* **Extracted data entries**
====
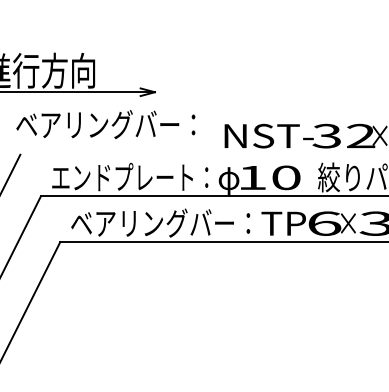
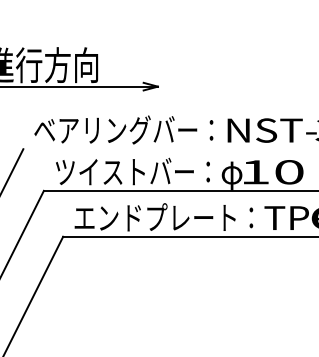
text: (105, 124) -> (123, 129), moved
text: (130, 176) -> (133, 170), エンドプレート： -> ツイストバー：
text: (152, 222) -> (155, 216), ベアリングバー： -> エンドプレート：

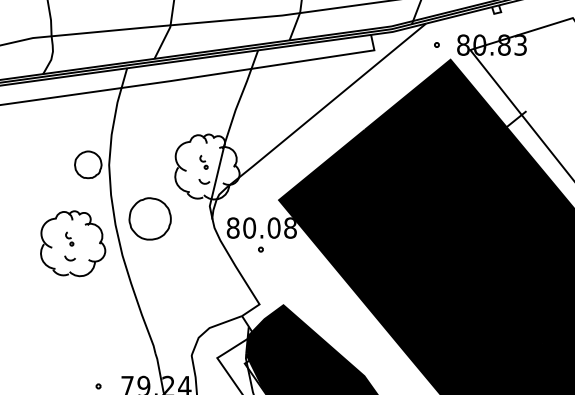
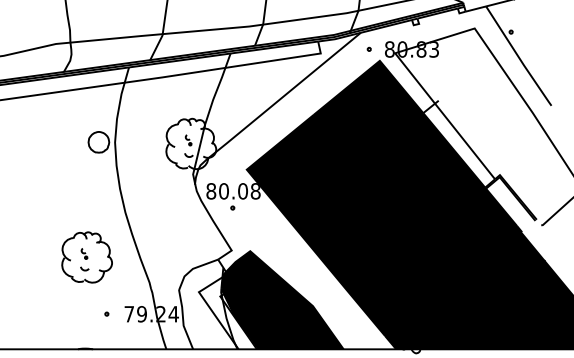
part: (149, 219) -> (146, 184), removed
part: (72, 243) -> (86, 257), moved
====
* **WHAT YOU WILL DO**
A bare number is required: the count of lines above with the string "part".

* **RESULT OF THE TASK**
2